REQUIRED ACTION: Please return all of the records verbatim, with the pictures omitted.

[Coordinate mapping data]
::::::::::
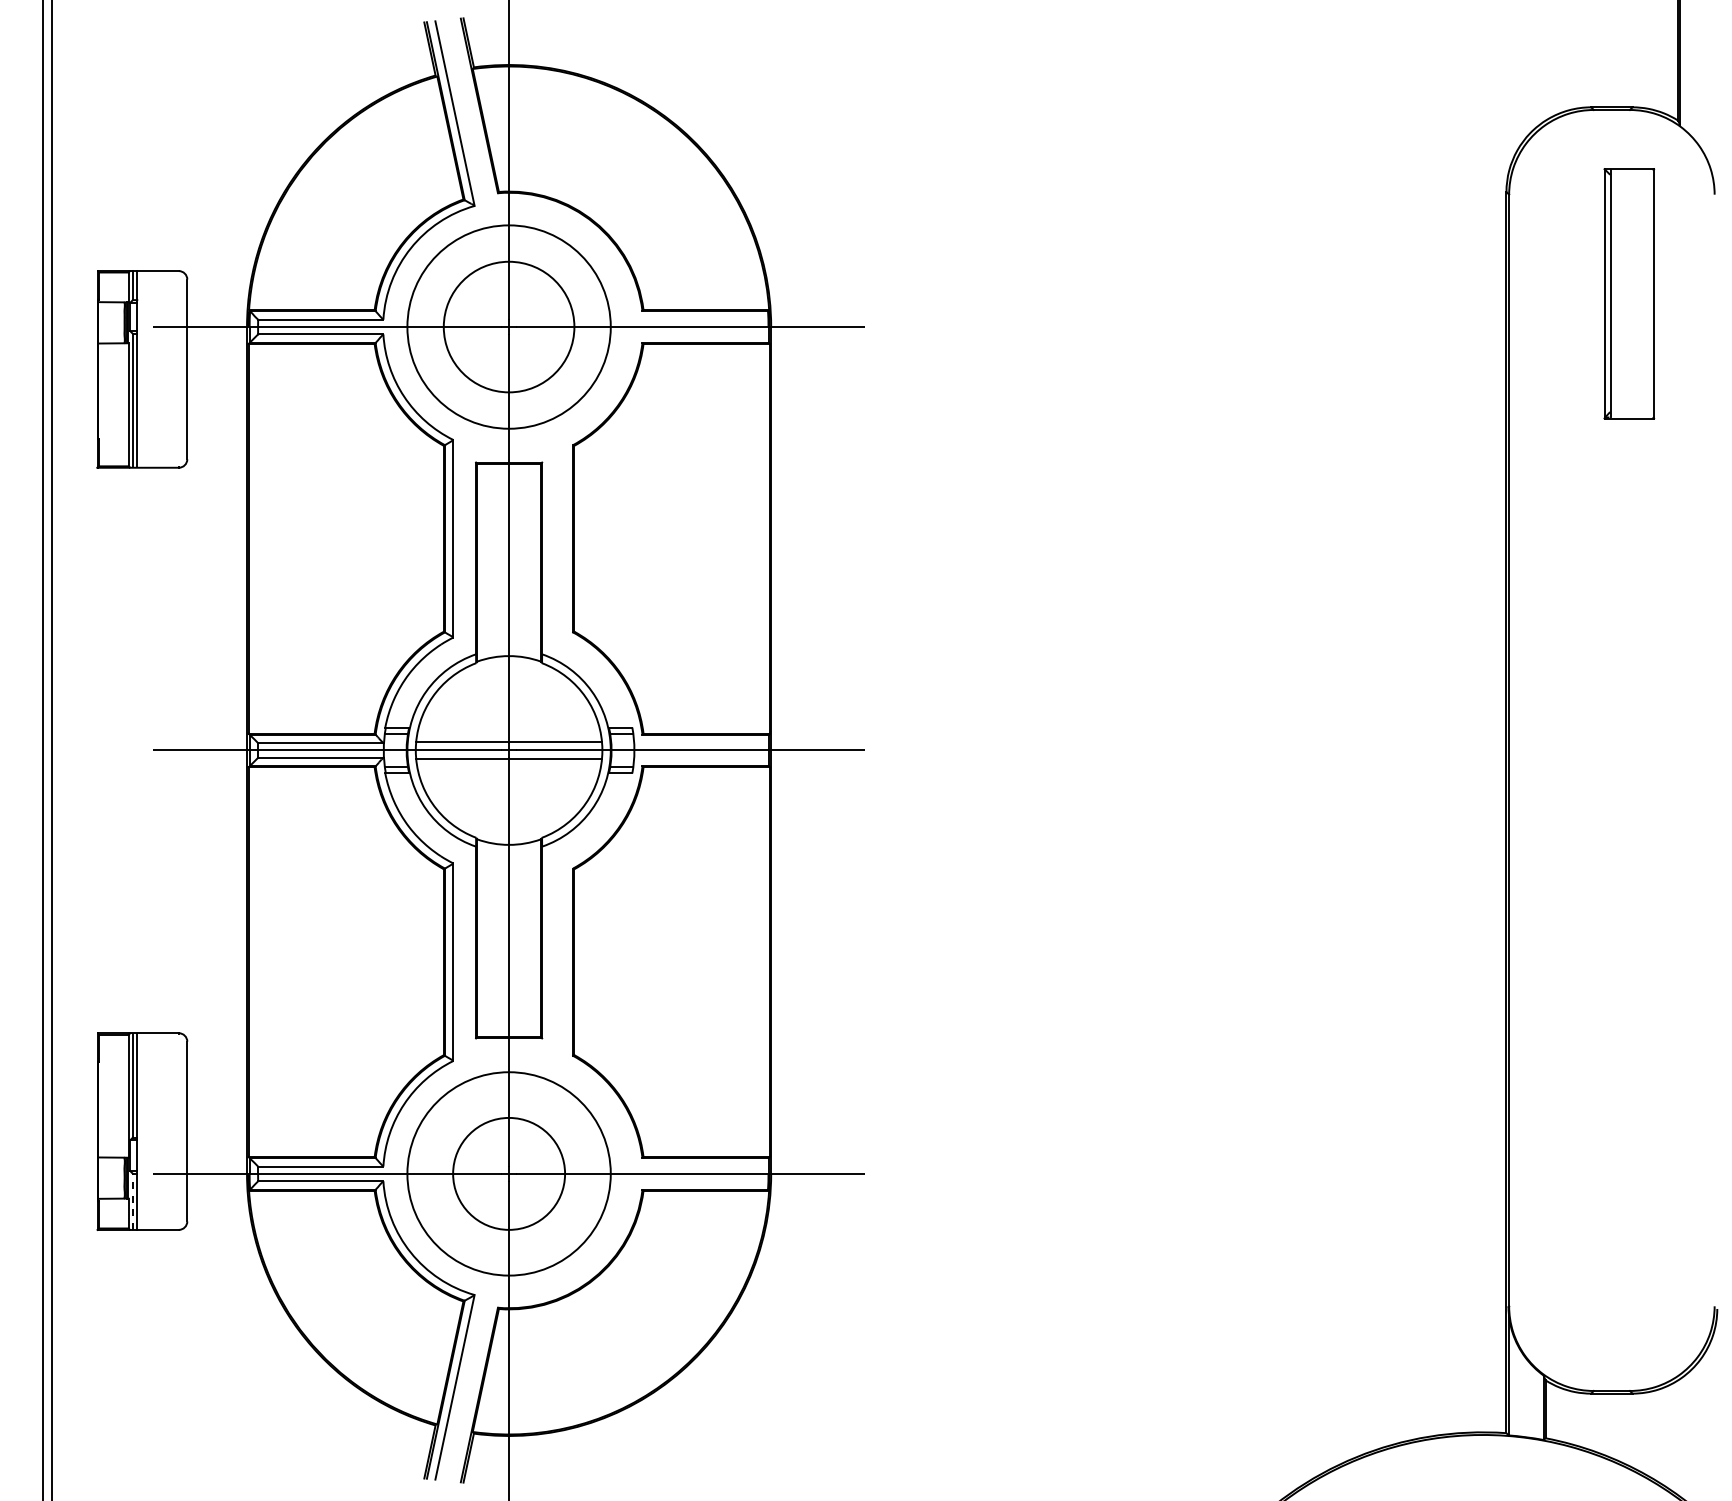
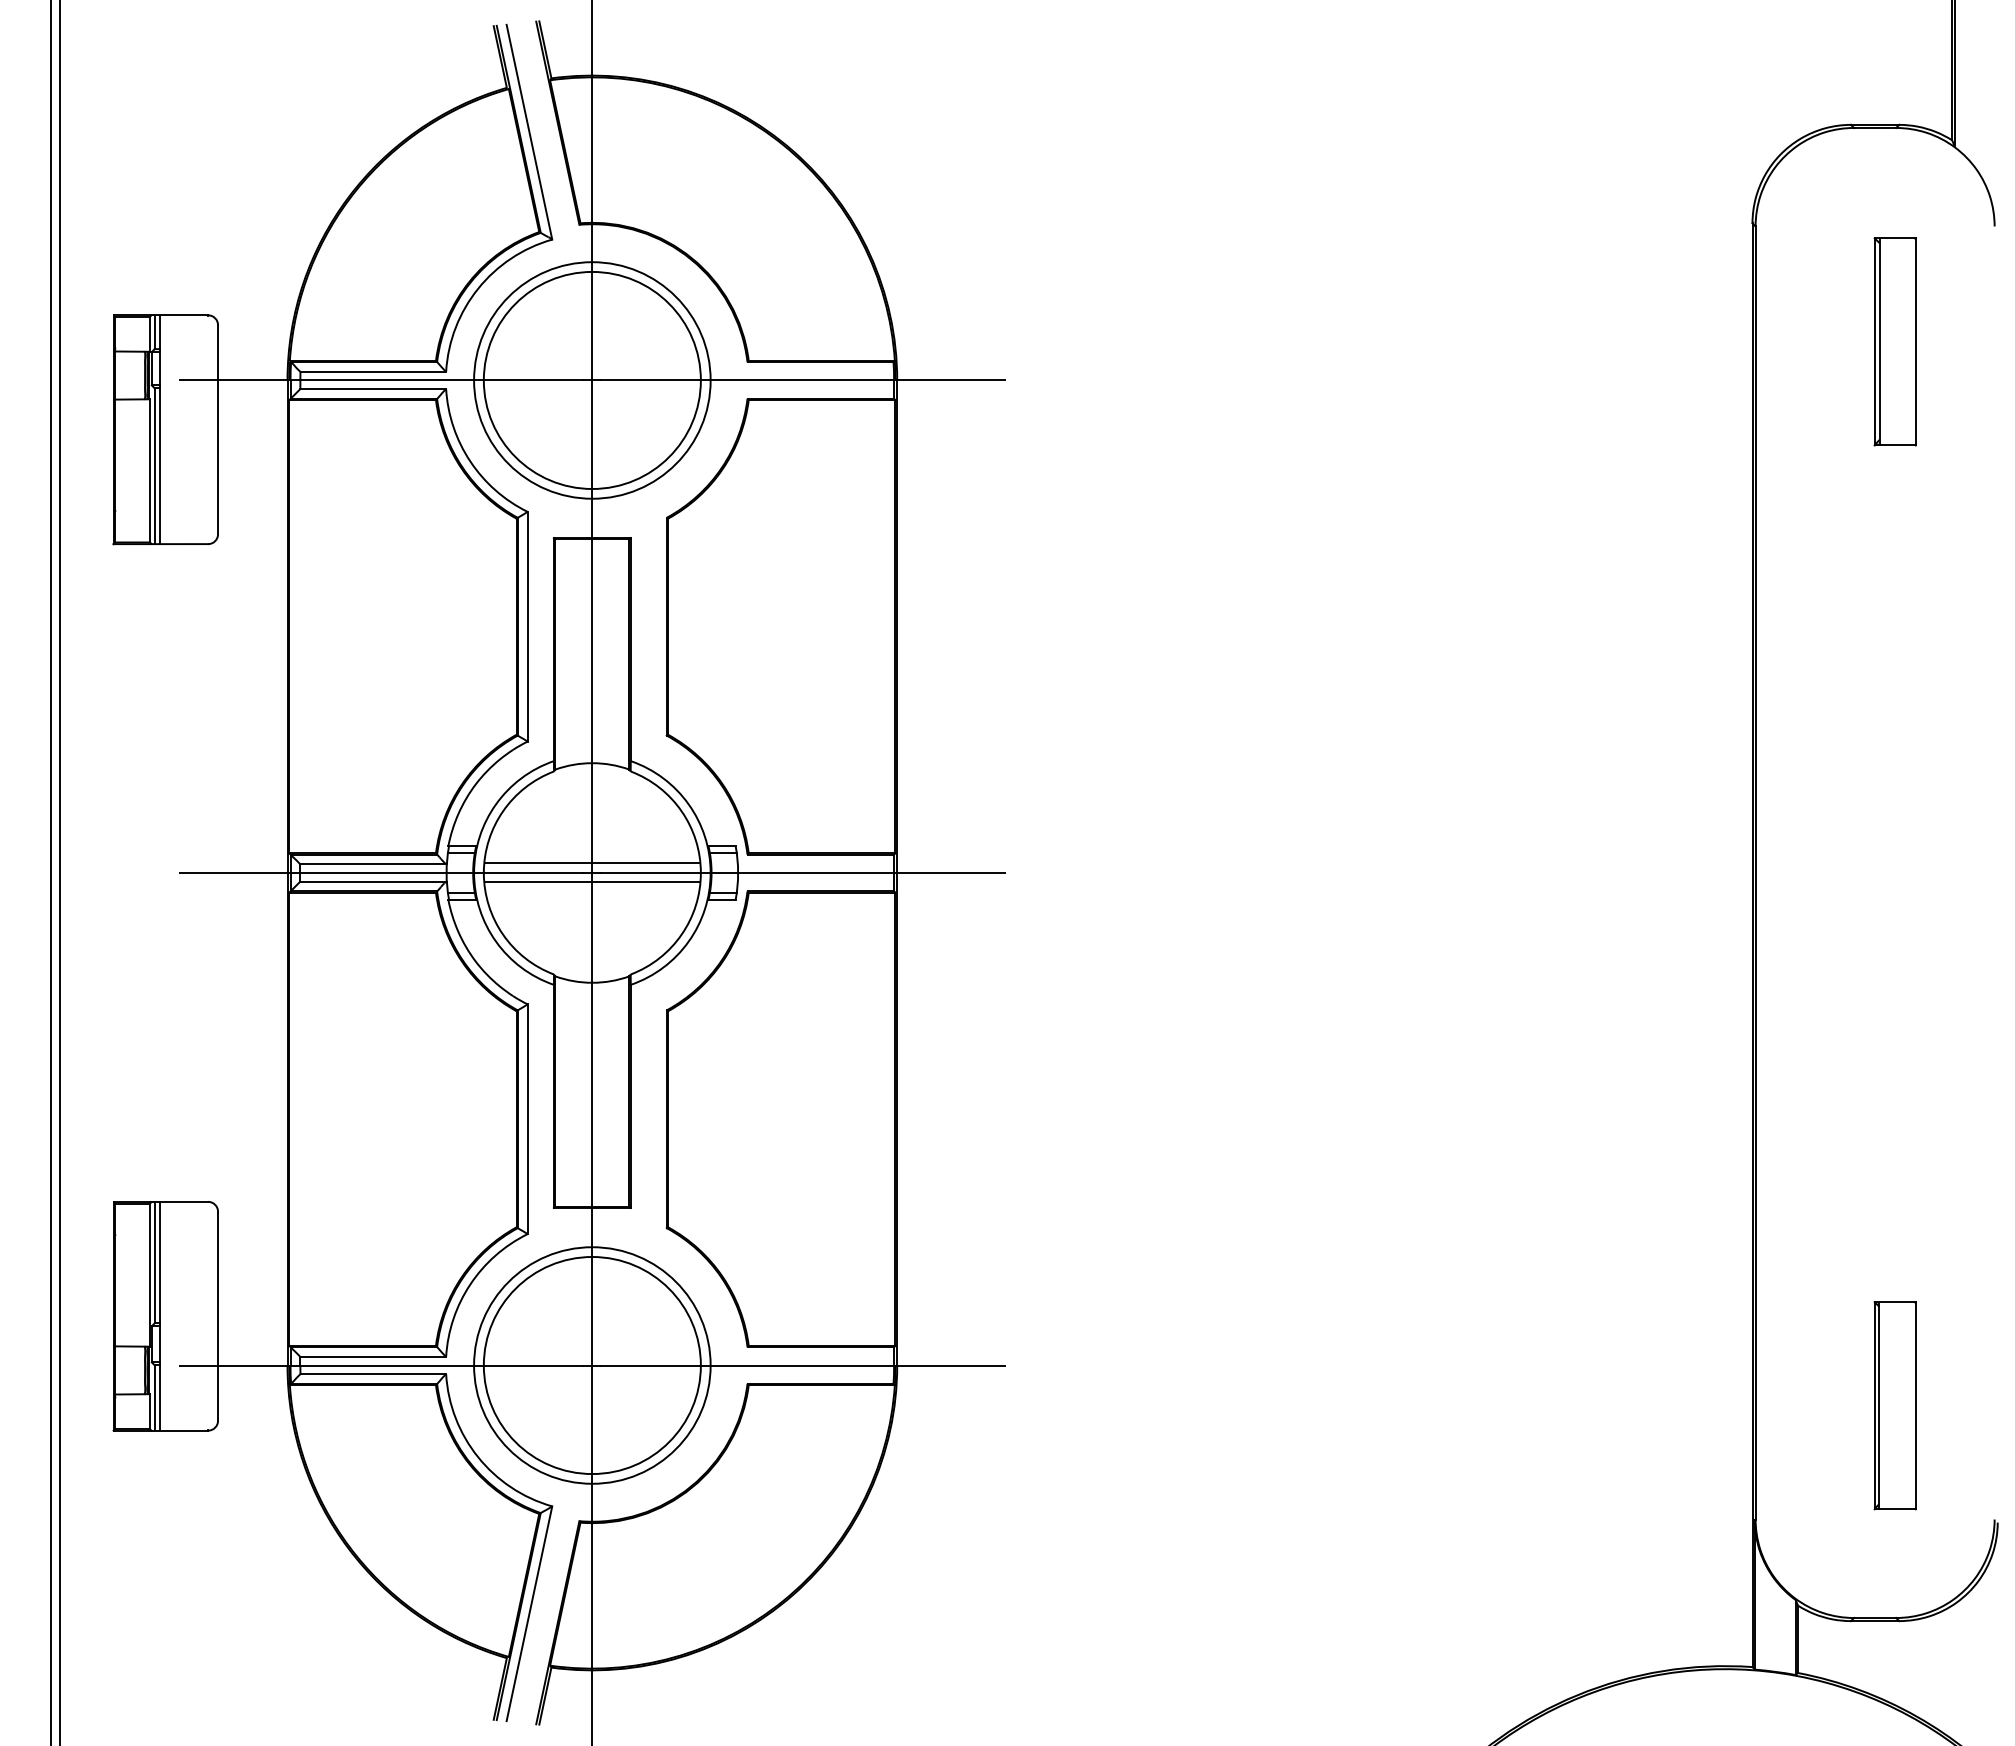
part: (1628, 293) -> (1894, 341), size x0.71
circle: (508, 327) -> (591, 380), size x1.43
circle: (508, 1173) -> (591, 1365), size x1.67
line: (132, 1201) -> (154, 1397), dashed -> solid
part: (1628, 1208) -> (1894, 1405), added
::::::::::
SOLUTION TO THIS EXERCISE:
part: (1628, 293) -> (1894, 341), size x0.71
circle: (508, 327) -> (591, 380), size x1.43
circle: (508, 1173) -> (591, 1365), size x1.67
line: (132, 1201) -> (154, 1397), dashed -> solid
part: (1628, 1208) -> (1894, 1405), added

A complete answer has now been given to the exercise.